The questions, discussion topics, and author biography that follow are intended to enhance your group's reading of Louis de Bernières's Corelli's Mandolin. We hope they will give you a number of angles from which to look at this rich and exciting novel. De Bernières's story takes place on Cephallonia, a small Greek island that is still, in the years before World War II, touched with all the magic of Greek legend, and suffused with a light that is "as though straight from the imagination of God in His youngest days, when He still believed that all was good" [pp. 6-7]. There the elderly Dr. Iannis and his beautiful daughter, Pelagia, enjoy an idyllic existence, and at the age of seventeen Pelagia falls in love and becomes engaged to a handsome young fisherman, Mandras.
But in 1940 the Italians attack Greece, and the violent reality of the war disrupts the villagers' quiet lives and changes them forever. Mandras leaves Cephallonia to go to war, and upon Greece's defeat by the Axis the island is occupied by Mussolini's army. One of the Italian officers is billeted with Dr. Iannis: Antonio Corelli, a high-spirited and generous young man who plays the mandolin like an angel and inspires impromptu opera performances among his troops. Nominally an invader, an enemy to the Cephallonians, Corelli soon becomes a cherished member of their community and Pelagia inevitably becomes fascinated by him with all his promise of music, love, and joy.
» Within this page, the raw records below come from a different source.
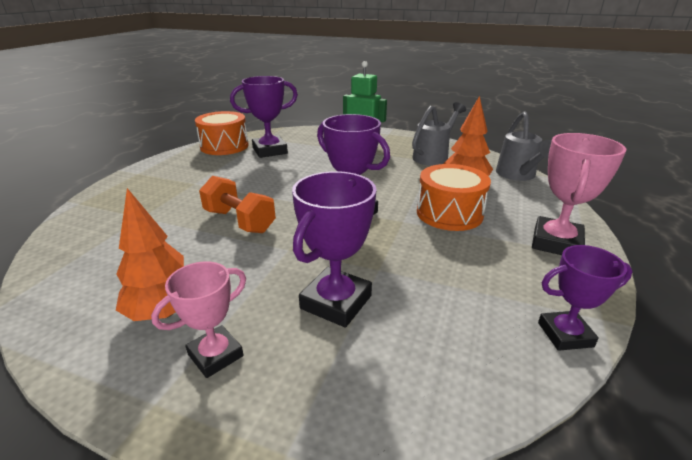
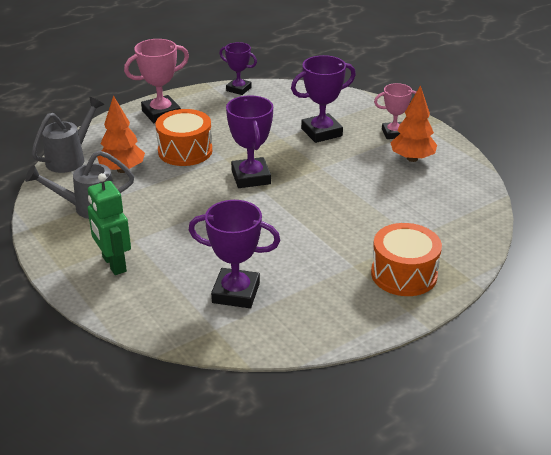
camera: 145 degrees left, 5 degrees up
(224, 146) = (281, 330): orange drum -> orange drum (404, 274)
(239, 221) = (338, 202): orange dumbbell -> none

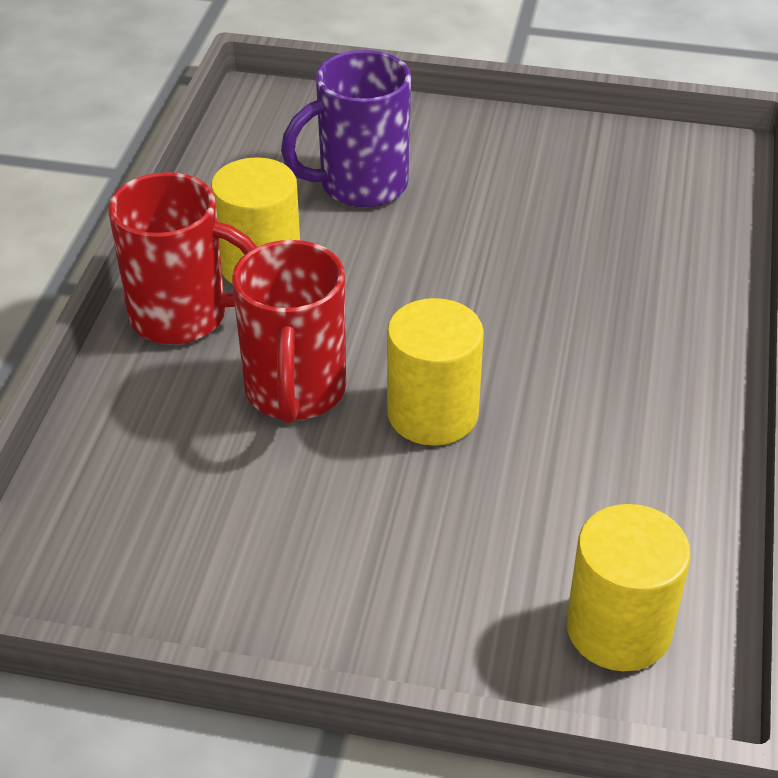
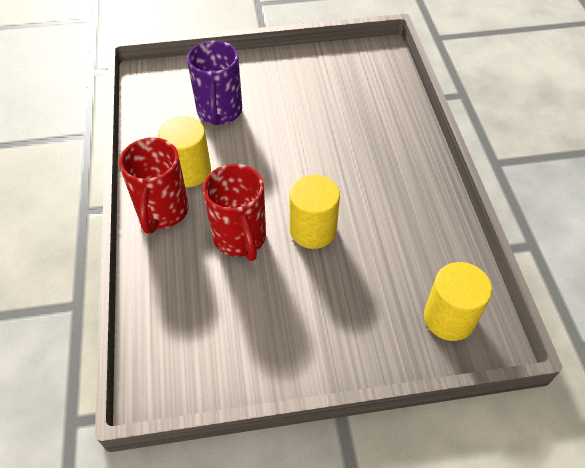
camera: 20 degrees left, 10 degrees up
(183, 317) = (162, 212): red mug -> red mug turned 105 degrees clockwise
(360, 186) = (219, 112): purple mug -> purple mug turned 45 degrees counterclockwise

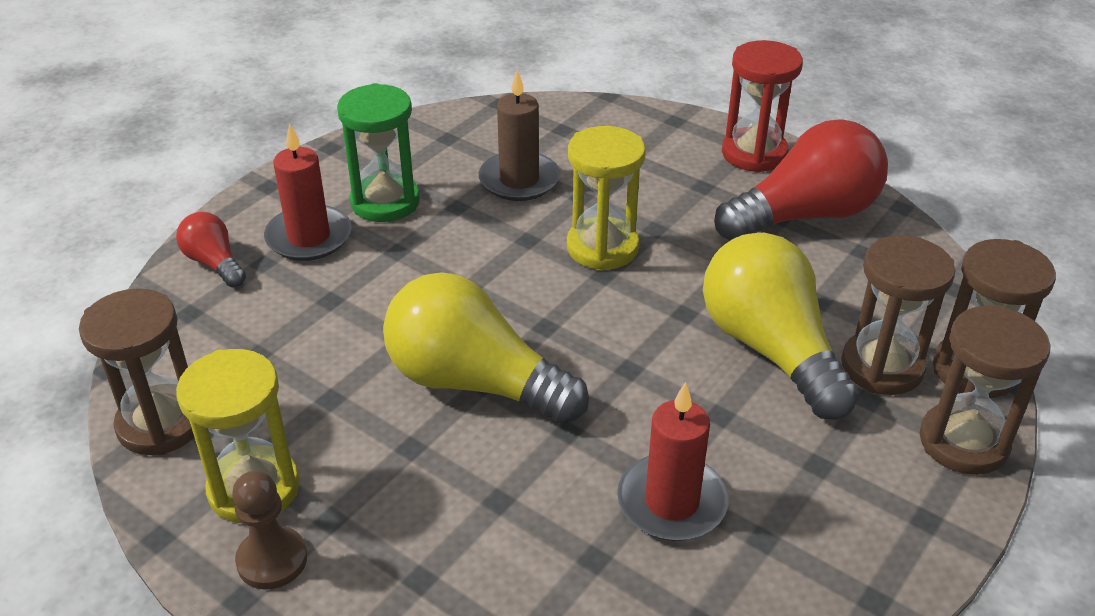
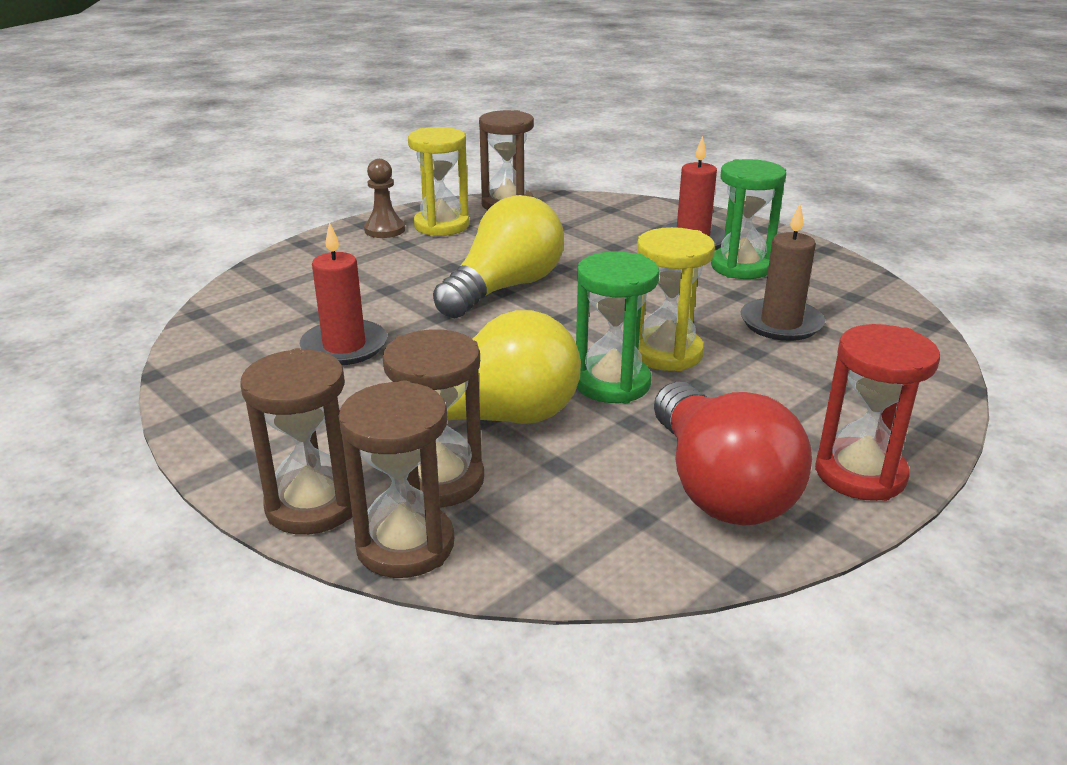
camera: 100 degrees right, 10 degrees down
(214, 263) = (663, 214): red light bulb -> none
(674, 278) = (612, 383): none -> green hourglass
The defeat of the Italian army at the hands of the Allied forces brings new traumas and dilemmas for Pelagia and Corelli, as the Germans rout their erstwhile Italian allies with a series of hair-raising murders and atrocities, and, after the armistice, Greece herself is plunged into a brutal civil war between Communist and royalist forces. Pelagia's optimism and love of life is challenged as she suffers dreadful losses, but her courage and tenacity sustain her, and finally her lifelong search for love does not go unrewarded.